AEMO’s summer blackout predictions give Anthony Albanese another reason for an early poll
Anthony Albanese has just been given another reason to consider going to an election before Christmas.
If the energy market operator is right, the lights are going to go out across much of eastern mainland Australia over summer.
The last thing Labor would want is more colour added to the energy nightmare it is already presiding over as it prepares for an election year. But that is what is about to happen.
There are no prizes for guessing what the problem is: The failure by state and federal Labor governments to address the reliability of the national electricity market in anticipation of coal’s exit. The Australian Energy Market Operator’s report is clear.

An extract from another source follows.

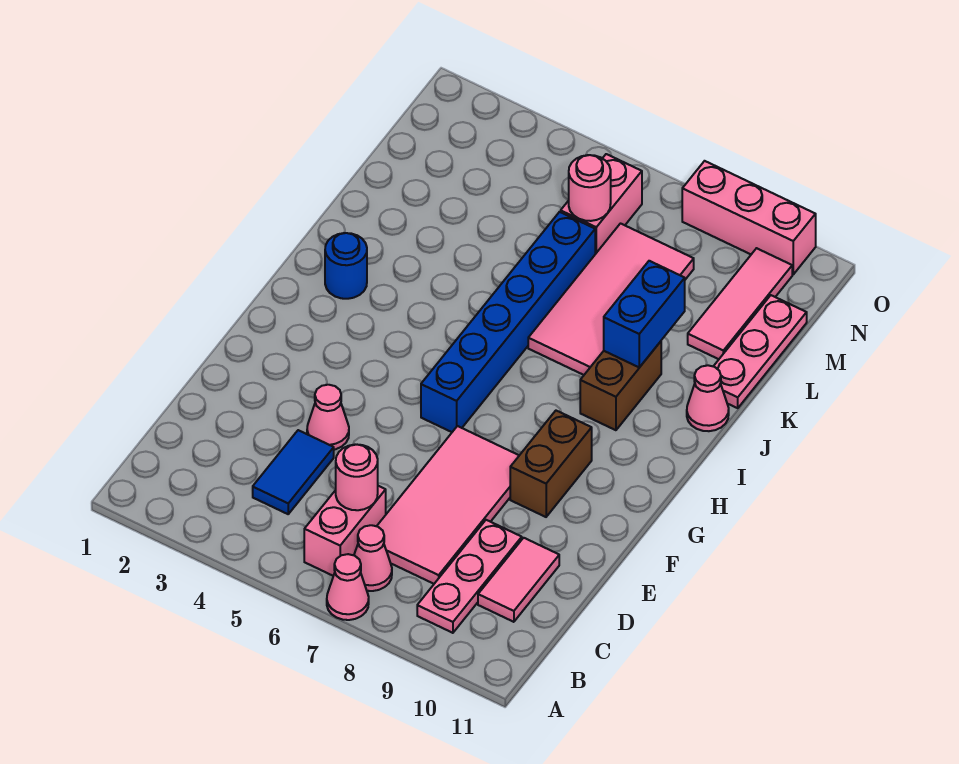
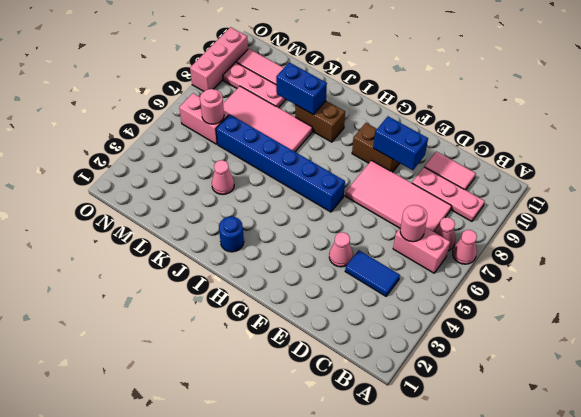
none -> blue brick E9:F9 level 2
pink cone J11 level 1 -> pink cone K4 level 1
pink plate K11:M11 level 1 -> pink plate L9:N9 level 1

Reliability has deteriorated in NSW, Victoria and South Australia over the past year, forcing it to warn it will have to bid for emergency power reserves to keep the lights on over summer in the two largest states of NSW and Victoria. South Australia is also again in trouble.

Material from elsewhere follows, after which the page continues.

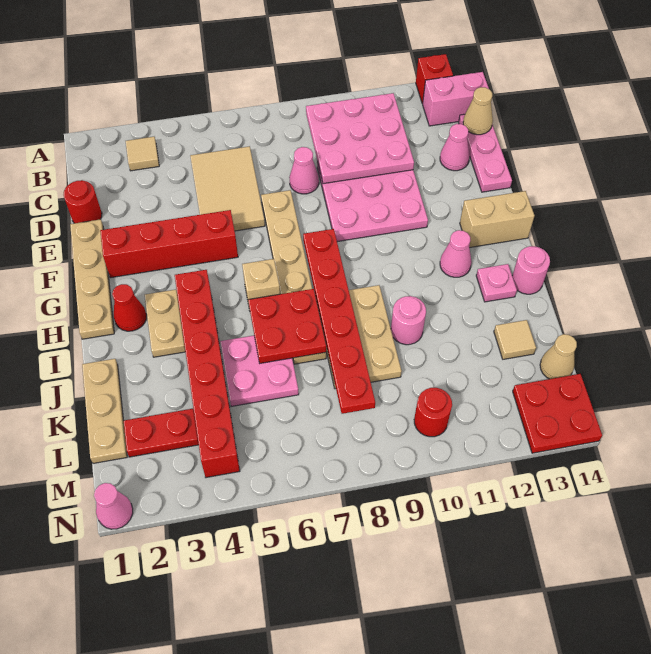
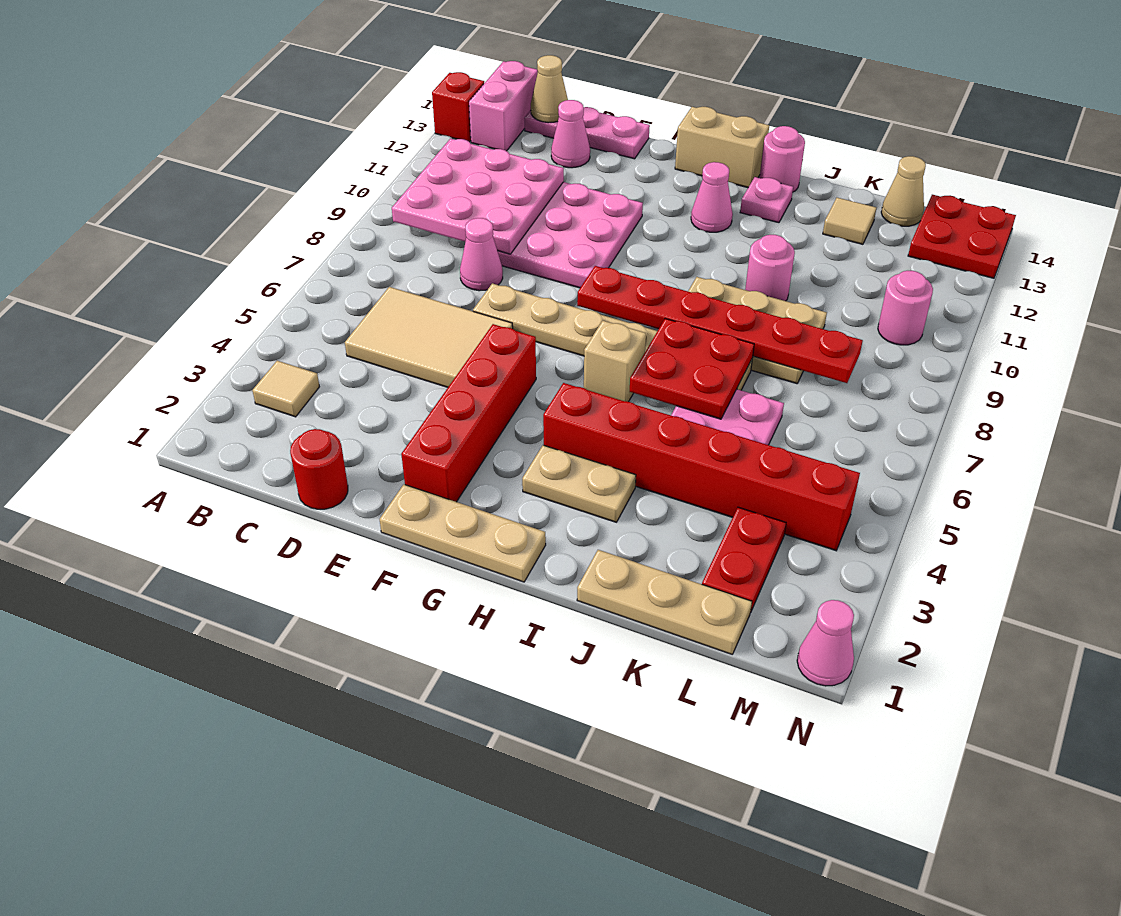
tan plate E1:H1 level 1 -> tan plate F1:H1 level 1
tan brick G13:G14 level 1 -> tan brick G14:H14 level 1
red cone H2 level 1 -> none
red round brick M10 level 1 -> pink round brick M10 level 1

Once again, it is calling for new generation, transmission and storage assets such as batteries.
But then it says there are only limited locations where new supply will actually add benefit to system reliability.
It’s little wonder that the Prime Minister performed his second political volte-face of the year two weeks ago – the tax cuts being the first – when he overturned Labor’s energy policy and announced a new gas plan out to 2050.

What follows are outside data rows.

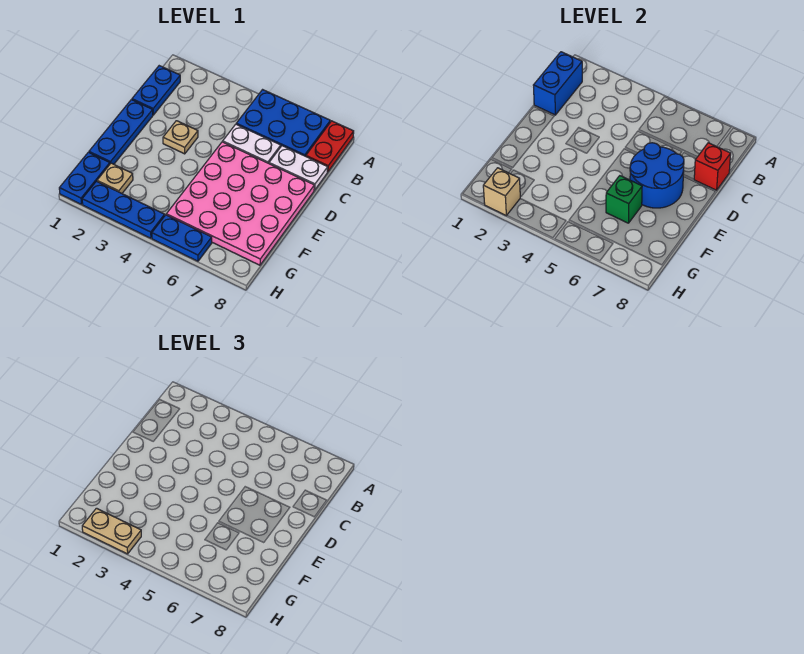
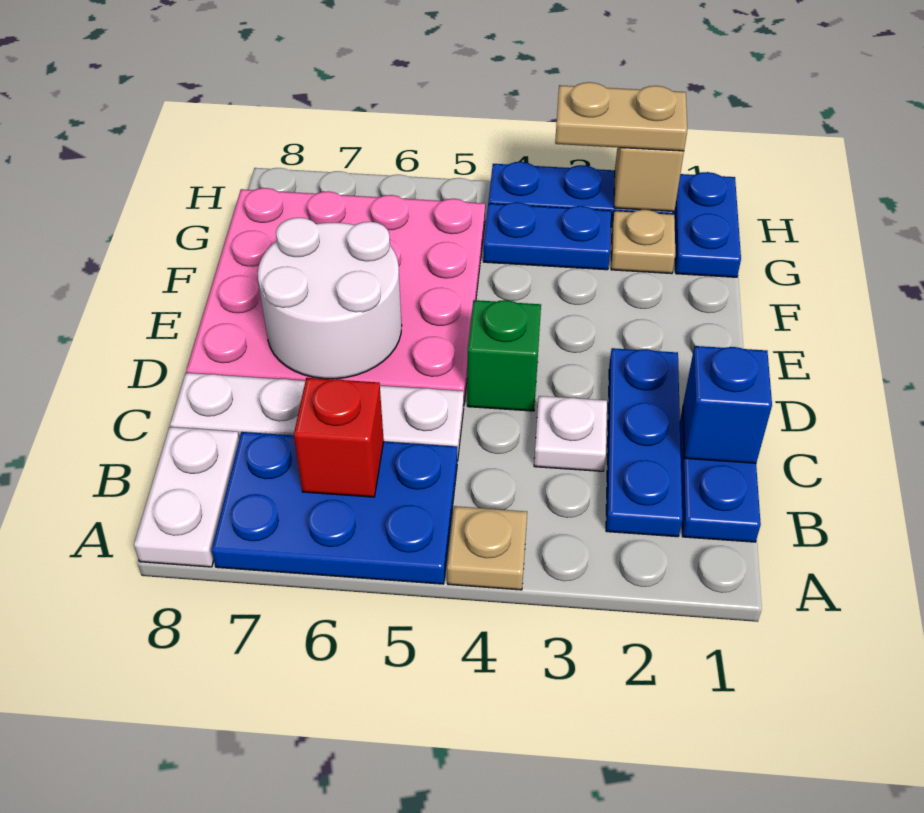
red plate A8:B8 level 1 -> white plate A8:B8 level 1
blue brick B1:C1 level 2 -> blue brick C1 level 2
none -> white plate C3 level 1
red brick C8 level 2 -> red brick B6 level 2
blue plate D1:F1 level 1 -> blue plate B2:D2 level 1
tan plate D3 level 1 -> tan plate A4 level 1
blue round brick D6:E7 level 2 -> white round brick D6:E7 level 2
green brick F6 level 2 -> green brick D4 level 1
blue plate H5:H6 level 1 -> blue plate G3:G4 level 1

This plan is almost indistinguishable from the Morrison government’s net-zero plan to use gas as the transition fuel.
This is an admission that Labor’s renewable energy plan just isn’t going to get the job done if keeping the lights on and prices lower are the priorities.
That he was forced to legislatively retreat last week by the Greens is inconsequential. He simply announced that he would legislate it later.
But the AEMO report highlights the desperation creeping into the government camp on energy reliability.
It’s one thing to hand out $300 to households, but this may do little to ameliorate the anger if those households don’t have power to be subsidised.
Peter Dutton’s energy plans for gas and nuclear to shore up renewables is starting to come into sharper focus. Details are being kept back, but the Liberal leader won’t be able to keep this up for long.
If reliability issues continue in the NEM, Dutton’s case for more non-renewable dispatchable power will only become stronger.